This summer, at a time when I was having trouble finding more books on soil science, and after studying as much basic geology as I wanted, I decided it was a good time to study meteorology, the atmosphere, and the weather.

To begin with, what causes the weather, the winds in particular, and the complexity of the weather in general, is a variety of factors in the way that the sun heats the earth. The first and most basic factor is the shape of the earth, which is a sphere.  The sun's rays strike and heat up the atmosphere around the equator more than at either of the poles.  This is because the angle of the sun's rays is more direct in the tropics (close to 90 degrees at noon) than it is at the poles (where it might be, perhaps, 30 degrees).  So, as we all know, it's a lot hotter in the tropics than it is within the arctic circle.  When air is heated, it rises (ask someone who lives in a third floor apartment), and when it's cold, it sinks.  The warm air rising causes the air pressure to fall (the area becomes a low pressure zone) and the cold air sinking causes the pressure to rise (creating a high pressure area). 

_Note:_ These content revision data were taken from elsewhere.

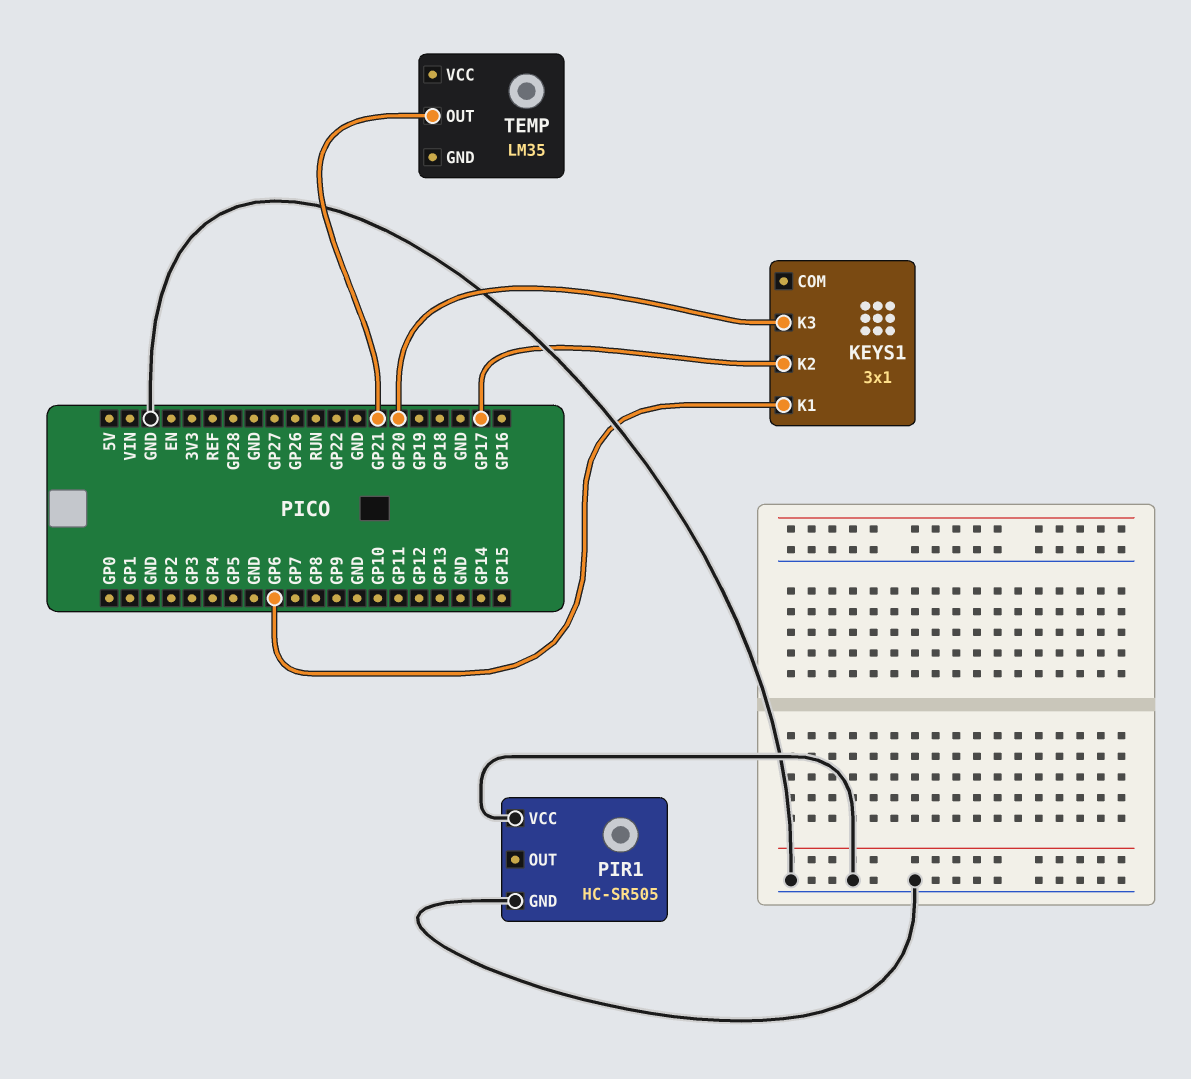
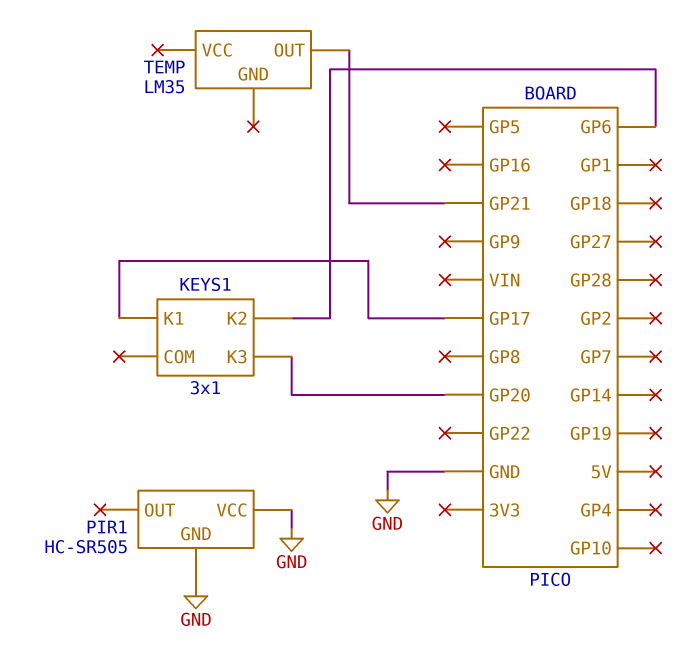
KEYS1 pin K1: GP6 -> GP17
KEYS1 pin K2: GP17 -> GP6

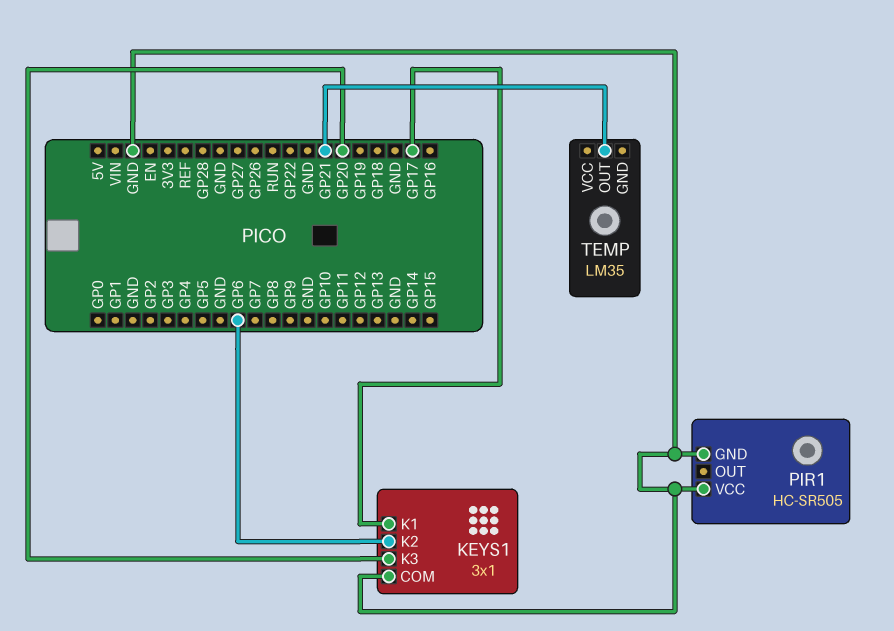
KEYS1 pin COM: none -> GND

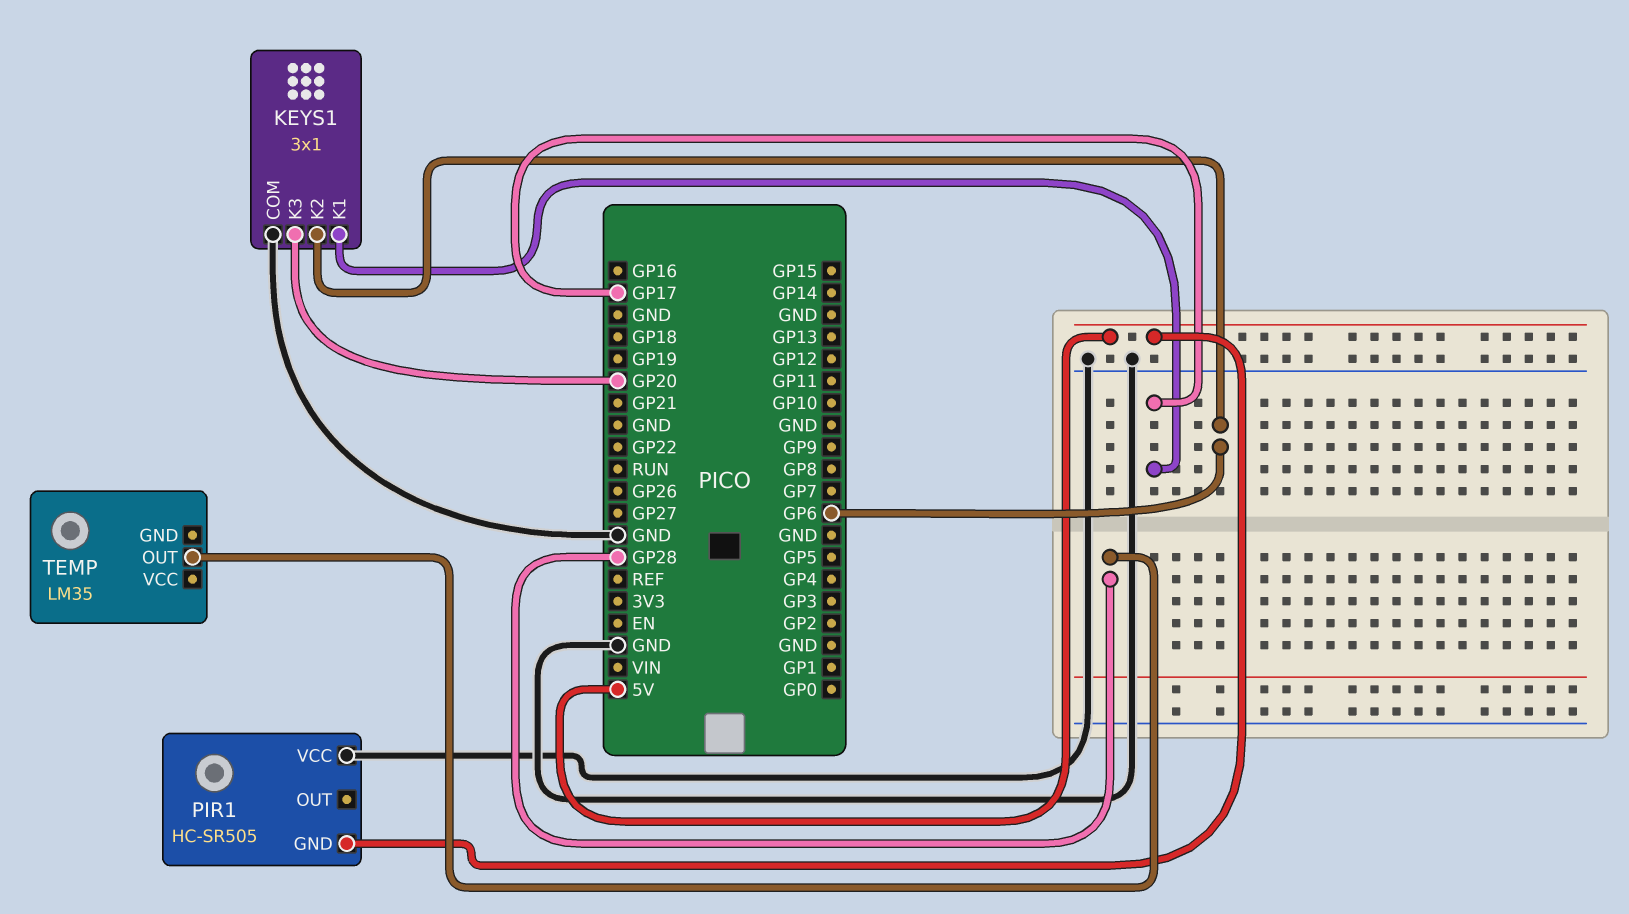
PIR1 pin GND: GND -> 5V
TEMP pin OUT: GP21 -> GP28

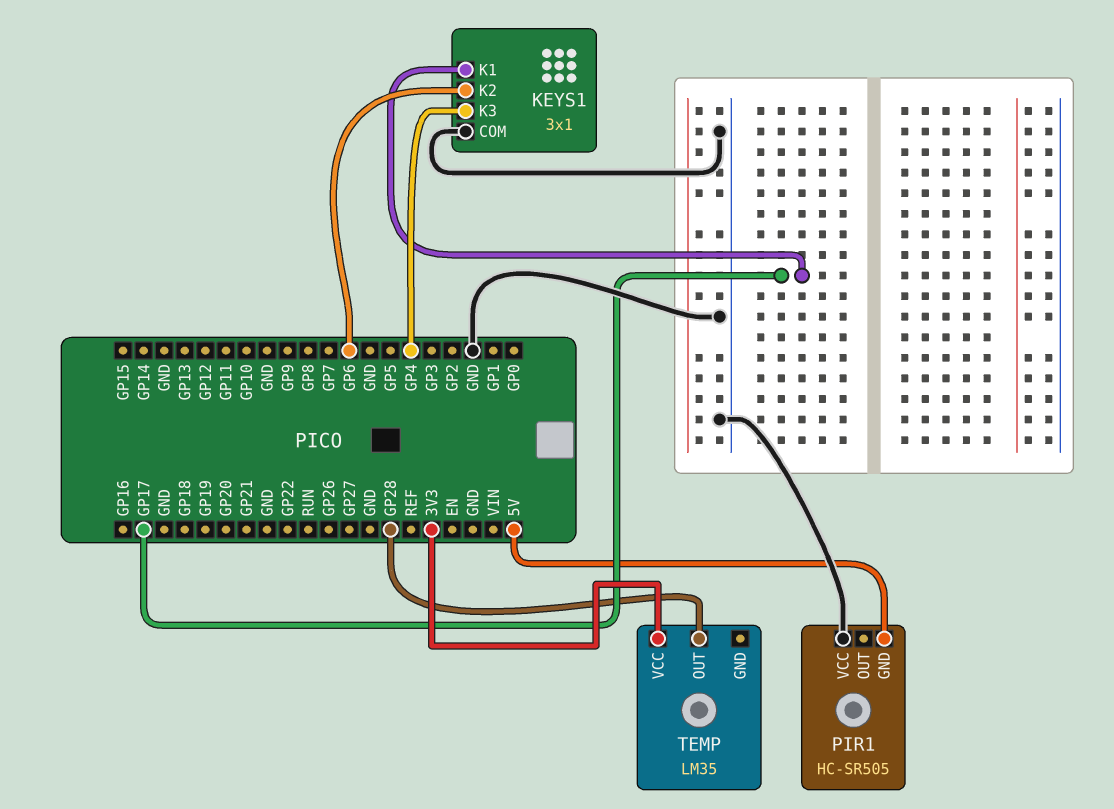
KEYS1 pin K3: GP20 -> GP4
TEMP pin VCC: none -> 3V3

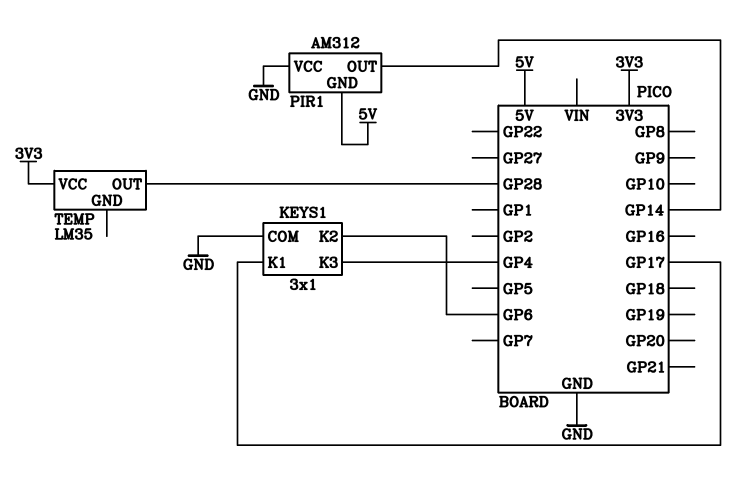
PIR1: HC-SR505 -> AM312
PIR1 pin OUT: none -> GP14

If the earth were a simple ball and the sun revolved around it, this would mean air would be constantly moving from the tropics to the poles. (And air moving is, of course, wind.)  But the earth does revolve and this causes the winds to shift (in several zones).  In the northern hemisphere, this causes winds blow from west to east.  (I had learned that in New England, our weather usually comes in from the west--in this case, New York.  Now I realize that weather can travel all across the continent, beginning at the Pacific Ocean.  In Europe, the weather comes off the Atlantic and moves west.)  But the earth isn't a perfect little ball.  To begin with, two thirds of it is water, mostly the oceans.  The water takes longer to heat up and longer to cool down than the earth.  (Ask anyone who lives near the ocean.)  Then there are mountains and valleys--not to mention concrete cities that form little heat islands.  The upshot of all this complexity is our ever changing (and difficult to predict) weather.

When a warm, low-pressure area, encounters a cold, high pressure area, it creates a front.  (This was figured out during World War I by Norwegian researchers with battles on their minds.)  If warm air is in charge, it's a warm front.  If the cold air advances, it's a cold front.  If it's more complex, with cold air and warm air 'battling it out', it's an occluded front.

I could write a whole post on clouds--but I won't.  I've got a lot more things I want to write on (including more science).  The basics are that there are three main types of clouds, cirrus (high, wispy clouds made mostly of ice-crystals), stratus clouds (a layer of clouds, just hanging there--if it comes all the way down to the ground, you've got fog), and cumulus clouds (big, white, puffy--and often fair weather--clouds).  These are subdivided into ten categories: cirrus, cirrostratus, and cirrocumulus (the high atmosphere clouds), altocumulus and altostratus (the middle atmosphere clouds), stratus, stratocumulus, and nimbostratus (the low clouds), and cumulus and cumulonimbus clouds (which develop vertically, that is, up).  Obviously many of these clouds are combinations of the basic three. 'Alto' means high in Latin, but this describes the middle level clouds. More importantly, 'nimbus' refers to a rain cloud.  The nimbostratus are your ordinary rainclouds, the cumulonimbus are 'thunderclouds' bringing lightning, and often squalls, hail, and occasionally tornadoes.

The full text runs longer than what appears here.